Further, the CS sampling modules include an operational amplifier, the anode access sampling electricity of operational amplifier
The anode-cathode voltage of RS is hindered, switch S1 is additionally provided in the anode of operational amplifier, switchs between S1 and the anode of operational amplifier
Node be also connected with a capacitance C1, capacitance C1 ground connection, it is electric that the output terminal of operational amplifier is provided with switch S2, switch S2 connection
R2, resistance R2 output signal OUT are hindered, the node between S2 and resistance R2 is switched and is also connected with a switch S3, switch S3 ground connection, electricity
The output terminal of resistance R2 is also connected with a capacitance C2, the ground terminal of capacitance C2 connection resistance switch S3.
Further, internal compensation module includes two operational amplifiers, and the anode of one of operational amplifier accesses
The output signal OUT of CS sampling modules, output terminal connect the grid of a metal-oxide-semiconductor, and the source electrode of the metal-oxide-semiconductor connects the operation amplifier
The cathode of device, and be grounded after source electrode access resistance R2, the source electrode of connection PMOS tube M2 is missed, and export COMP voltage signals;
The anode access reference voltage of another operational amplifier, output terminal connect the grid of a metal-oxide-semiconductor, and the source electrode of the metal-oxide-semiconductor connects
Enter the cathode of the operational amplifier, and be grounded after accessing resistance R1, the source electrode and grid of the drain electrode connection PMOS tube M1 of the metal-oxide-semiconductor
Pole, the drain electrode of PMOS tube M1 and PMOS tube M2 are connected and access voltage, and common gate connects.

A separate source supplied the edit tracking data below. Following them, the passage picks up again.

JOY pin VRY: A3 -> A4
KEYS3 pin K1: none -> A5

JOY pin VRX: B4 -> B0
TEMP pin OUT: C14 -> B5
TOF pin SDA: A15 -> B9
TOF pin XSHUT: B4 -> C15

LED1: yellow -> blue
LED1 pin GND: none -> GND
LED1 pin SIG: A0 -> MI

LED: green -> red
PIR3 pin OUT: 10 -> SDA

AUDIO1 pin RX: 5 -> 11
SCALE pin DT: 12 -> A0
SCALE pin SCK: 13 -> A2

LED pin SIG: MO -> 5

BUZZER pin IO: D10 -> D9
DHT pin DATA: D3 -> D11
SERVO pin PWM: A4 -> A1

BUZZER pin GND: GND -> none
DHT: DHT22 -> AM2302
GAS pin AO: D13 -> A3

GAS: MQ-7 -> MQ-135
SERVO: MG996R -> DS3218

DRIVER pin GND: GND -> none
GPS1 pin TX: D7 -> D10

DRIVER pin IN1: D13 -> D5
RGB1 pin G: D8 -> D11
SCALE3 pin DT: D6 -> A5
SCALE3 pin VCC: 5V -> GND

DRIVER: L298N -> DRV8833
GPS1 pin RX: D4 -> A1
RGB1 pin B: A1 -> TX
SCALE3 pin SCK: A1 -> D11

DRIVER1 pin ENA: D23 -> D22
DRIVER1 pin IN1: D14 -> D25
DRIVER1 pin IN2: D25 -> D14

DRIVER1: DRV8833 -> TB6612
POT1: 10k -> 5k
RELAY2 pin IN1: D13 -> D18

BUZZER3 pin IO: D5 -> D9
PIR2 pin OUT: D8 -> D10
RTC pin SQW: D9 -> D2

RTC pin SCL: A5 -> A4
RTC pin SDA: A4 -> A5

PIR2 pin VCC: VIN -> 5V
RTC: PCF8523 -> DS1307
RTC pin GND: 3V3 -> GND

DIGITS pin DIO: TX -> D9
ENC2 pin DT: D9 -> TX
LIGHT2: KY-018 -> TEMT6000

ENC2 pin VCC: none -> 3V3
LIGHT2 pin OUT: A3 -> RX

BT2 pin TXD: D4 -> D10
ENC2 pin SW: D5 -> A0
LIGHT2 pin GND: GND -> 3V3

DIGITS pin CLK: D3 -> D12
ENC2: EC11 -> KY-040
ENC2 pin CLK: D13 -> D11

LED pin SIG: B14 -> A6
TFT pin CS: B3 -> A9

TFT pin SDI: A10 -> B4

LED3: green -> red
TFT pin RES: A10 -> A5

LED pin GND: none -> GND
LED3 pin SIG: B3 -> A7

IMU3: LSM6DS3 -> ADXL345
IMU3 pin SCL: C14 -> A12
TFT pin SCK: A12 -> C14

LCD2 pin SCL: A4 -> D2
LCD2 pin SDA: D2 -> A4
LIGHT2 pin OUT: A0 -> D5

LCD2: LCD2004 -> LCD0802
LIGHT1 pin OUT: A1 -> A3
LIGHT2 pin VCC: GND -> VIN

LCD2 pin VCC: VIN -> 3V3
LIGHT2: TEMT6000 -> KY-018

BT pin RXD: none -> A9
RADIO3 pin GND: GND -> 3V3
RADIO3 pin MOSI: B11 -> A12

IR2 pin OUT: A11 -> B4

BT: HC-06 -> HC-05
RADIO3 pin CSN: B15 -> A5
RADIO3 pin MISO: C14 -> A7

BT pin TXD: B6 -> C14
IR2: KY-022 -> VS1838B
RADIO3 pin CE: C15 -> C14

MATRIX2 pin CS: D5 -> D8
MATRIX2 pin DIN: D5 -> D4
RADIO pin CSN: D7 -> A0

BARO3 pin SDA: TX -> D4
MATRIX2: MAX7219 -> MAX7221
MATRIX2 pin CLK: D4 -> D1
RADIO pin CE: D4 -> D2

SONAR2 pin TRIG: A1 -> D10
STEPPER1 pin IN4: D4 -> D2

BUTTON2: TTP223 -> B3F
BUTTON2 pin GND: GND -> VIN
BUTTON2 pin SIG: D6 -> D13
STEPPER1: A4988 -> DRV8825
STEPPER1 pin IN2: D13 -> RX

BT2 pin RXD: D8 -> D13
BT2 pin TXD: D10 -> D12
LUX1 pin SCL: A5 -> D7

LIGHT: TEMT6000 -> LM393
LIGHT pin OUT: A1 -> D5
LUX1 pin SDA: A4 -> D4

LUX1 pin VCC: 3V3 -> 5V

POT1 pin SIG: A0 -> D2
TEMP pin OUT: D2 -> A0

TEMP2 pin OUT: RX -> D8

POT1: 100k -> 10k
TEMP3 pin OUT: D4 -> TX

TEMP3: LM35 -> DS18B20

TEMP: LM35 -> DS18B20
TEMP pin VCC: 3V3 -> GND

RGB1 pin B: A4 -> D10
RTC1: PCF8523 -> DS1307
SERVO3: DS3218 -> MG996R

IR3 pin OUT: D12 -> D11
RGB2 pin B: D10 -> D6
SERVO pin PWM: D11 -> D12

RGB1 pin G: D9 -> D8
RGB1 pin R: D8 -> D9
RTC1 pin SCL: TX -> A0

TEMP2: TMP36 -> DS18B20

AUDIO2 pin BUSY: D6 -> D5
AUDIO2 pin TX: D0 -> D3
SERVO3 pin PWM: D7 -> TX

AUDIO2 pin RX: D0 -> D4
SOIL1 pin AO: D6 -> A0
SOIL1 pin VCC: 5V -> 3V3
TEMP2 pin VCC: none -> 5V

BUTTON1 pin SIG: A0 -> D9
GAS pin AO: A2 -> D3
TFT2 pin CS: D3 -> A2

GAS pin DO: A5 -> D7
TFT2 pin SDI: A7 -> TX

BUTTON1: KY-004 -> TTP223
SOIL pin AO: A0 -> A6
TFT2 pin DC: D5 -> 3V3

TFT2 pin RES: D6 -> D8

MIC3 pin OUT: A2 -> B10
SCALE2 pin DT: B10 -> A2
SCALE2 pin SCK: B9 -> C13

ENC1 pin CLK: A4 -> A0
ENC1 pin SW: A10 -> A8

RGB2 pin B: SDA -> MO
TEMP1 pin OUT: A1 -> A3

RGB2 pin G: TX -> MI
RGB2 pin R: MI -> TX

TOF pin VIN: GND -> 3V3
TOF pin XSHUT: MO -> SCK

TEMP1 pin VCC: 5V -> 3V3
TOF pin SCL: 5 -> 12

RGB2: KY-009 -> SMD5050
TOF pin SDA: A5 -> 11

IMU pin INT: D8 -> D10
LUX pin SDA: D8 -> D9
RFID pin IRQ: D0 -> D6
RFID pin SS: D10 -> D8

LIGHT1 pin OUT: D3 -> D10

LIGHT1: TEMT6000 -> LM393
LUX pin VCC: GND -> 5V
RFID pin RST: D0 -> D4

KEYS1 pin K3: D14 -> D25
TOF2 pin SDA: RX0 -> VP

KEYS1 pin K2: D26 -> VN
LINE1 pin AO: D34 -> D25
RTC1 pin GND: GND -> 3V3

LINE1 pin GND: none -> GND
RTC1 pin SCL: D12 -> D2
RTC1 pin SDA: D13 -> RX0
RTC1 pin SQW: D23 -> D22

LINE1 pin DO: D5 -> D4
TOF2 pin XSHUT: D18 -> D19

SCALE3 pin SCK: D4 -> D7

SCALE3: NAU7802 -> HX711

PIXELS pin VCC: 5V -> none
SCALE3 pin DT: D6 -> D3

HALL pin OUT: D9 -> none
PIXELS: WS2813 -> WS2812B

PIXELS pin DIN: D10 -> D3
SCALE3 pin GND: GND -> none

From above-mentioned technical proposal it can be seen that the present invention has the following advantages:The trough of detection resonance can just open high pressure
MOSFET can thus reduce power consumption, improve efficiency;System self-powered is realized, without peripheral electric power system, simplifies periphery
Using reducing system cost.And low harmony wave, improve PFC.
Description of the drawings
Fig. 1 is the system principle diagram of the present invention;
The schematic diagram for the module that CS is sampled in Fig. 2 present invention;
Fig. 3 is the signal waveforms of a node in Fig. 2;
Fig. 4 is the principle schematic diagram of the internal compensation module of invention;
Fig. 5 is the oscillogram that the electric current of resistance RS and LED and the voltage of Fig. 2 interior joints C are flowed through in the present invention.
Fig. 6 is the schematic diagram that voltage module is generated in the present invention;
Fig. 7 is the schematic diagram of voltage ramp generator in the present invention.
Specific embodiment
It elaborates below in conjunction with attached drawing to the specific embodiment of the present invention.
As shown in Figure 1, the present invention Buck-boost LED drive circuits, applicable lighting circuit include inductance L1,
LED, capacitance and sustained diode 1, capacitance are arranged on the both ends of LED light group, and one end and the equal node of inductance of capacitance are another
Sustained diode 1 is set between end and inductance.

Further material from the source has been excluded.